= Namenserklärung =

A Namenserklärung (literally "name declaration") is an administrative process under German law that must be fulfilled by German citizens in certain circumstances upon birth and marriage, and may optionally be performed upon divorce and widowhood. In some cases, a person will have no name under German law, and will not be able to obtain a German passport or identity card, until a name declaration has been performed.

== When a name declaration is required ==

=== Birth ===
A name declaration is required for children in the circumstances below. Even if the child is indisputably a German citizen, the following cannot be issued with a German passport or identity card until a name declaration has been lodged:

- A child whose parents are married but do not share a married name.

- A child whose parents were unmarried at the time of the child's birth, if the parents wish for the child to have a surname other than the mother's surname (children born out of wedlock in Germany are by default given their mother's surname – if the parents opt to keep this, a name declaration is not required).

- A child with a surname combining both parents' surnames.

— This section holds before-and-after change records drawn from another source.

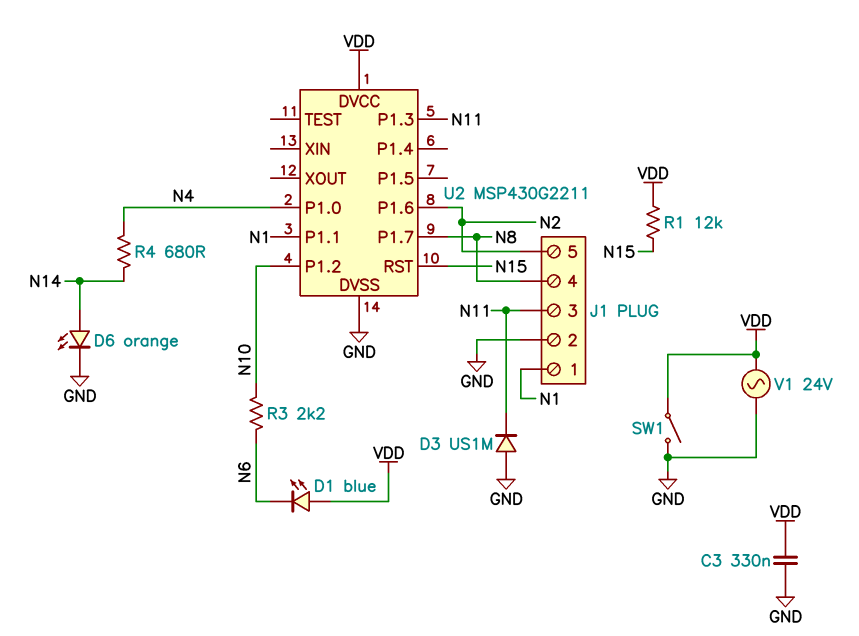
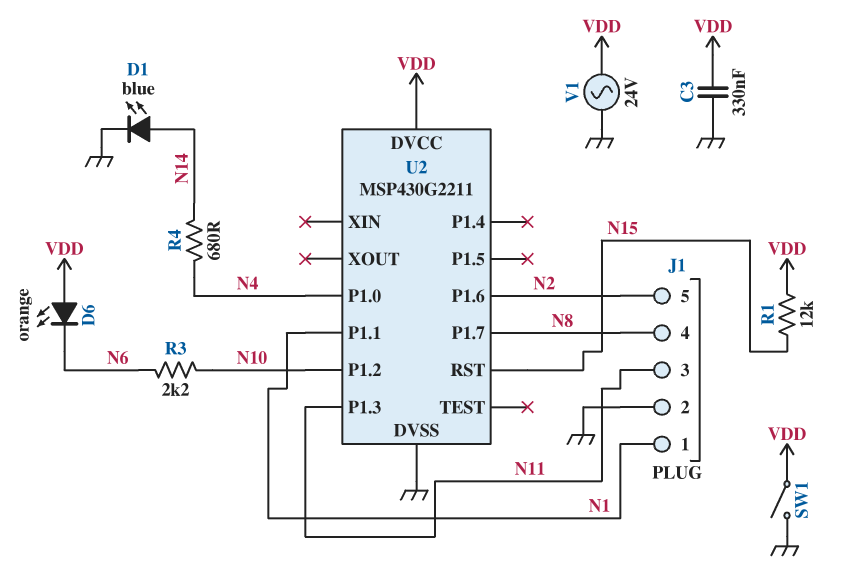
D1: LED blue (A VDD, K N6) -> LED blue (A N14, K GND)
D3: diode US1M (A GND, K N11) -> none
D6: LED orange (A N14, K GND) -> LED orange (A VDD, K N6)

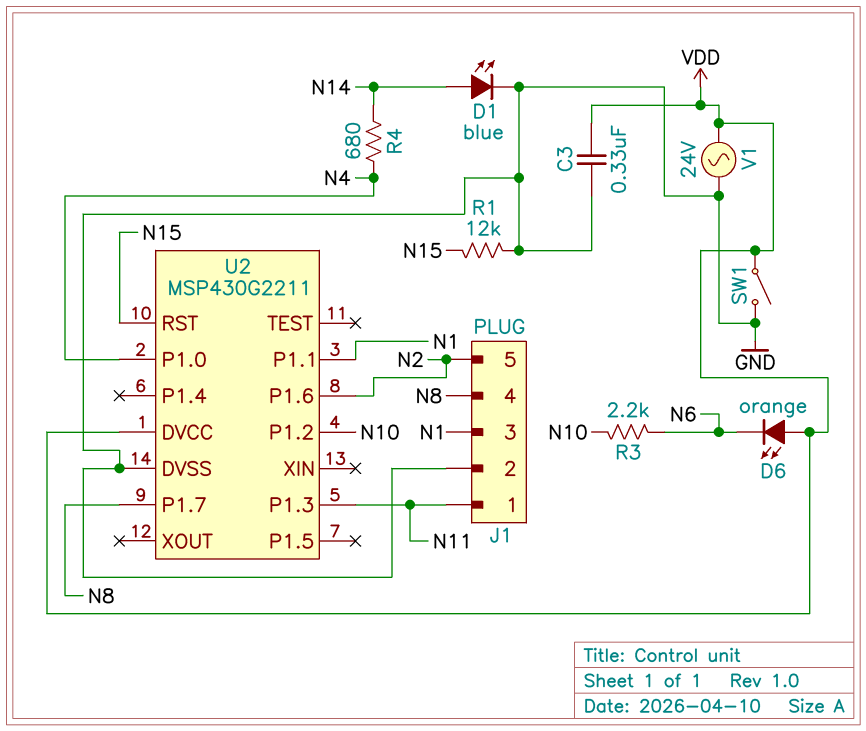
J1 pin 1: N1 -> N11
J1 pin 3: N11 -> N1
R1: 12k (N15, VDD) -> 12k (GND, N15)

Such a surname is not permitted under German law unless a parent has another citizenship, in which case the child may be given a double-barrelled surname if this is permitted by the parent's other country of citizenship.

A name registration may also be required for an adult whose parents were married at the time of their birth but did not share a married name. This issue can arise if the child was born abroad and has another citizenship alongside German, and has always used their foreign identity documents and has thus never needed German ones. Such a person wishing to obtain a German passport or identity card will be unable to do so until they perform a name declaration.

=== Marriage ===
Spouses who get married in Germany can declare their desired surname to the registrar during the administrative formalities at the wedding. This is deemed equivalent to a name declaration and appears on the marriage certificate, and no further action is required. Thus, spouses who choose to change their name through marriage can acquire new German identity documents without needing to make a name declaration.

German citizens who get married abroad and choose (or are required by foreign law) to change their name, must perform a name declaration. German law does not automatically recognise the married name of a citizen married abroad: until a name declaration is made, their surname under German law remains the surname they held prior to the marriage, regardless of whether other jurisdictions recognise the married name immediately.

Furthermore, German citizens who get married abroad are limited in their choice of married name: if they change their surname, they may only take either spouse's birth surname or surname held at the time of the marriage. An exception is made for German spouses who also hold another nationality: they may take any other surname format permitted under the law of their other country of citizenship.

=== Divorce; death of spouse ===
Under German law, a person's surname does not change automatically upon divorce or if their spouse dies. Divorcees and widow(er)s may choose to revert to their maiden name or any other surname that they have held in their life. Those wishing to do so must file a name declaration.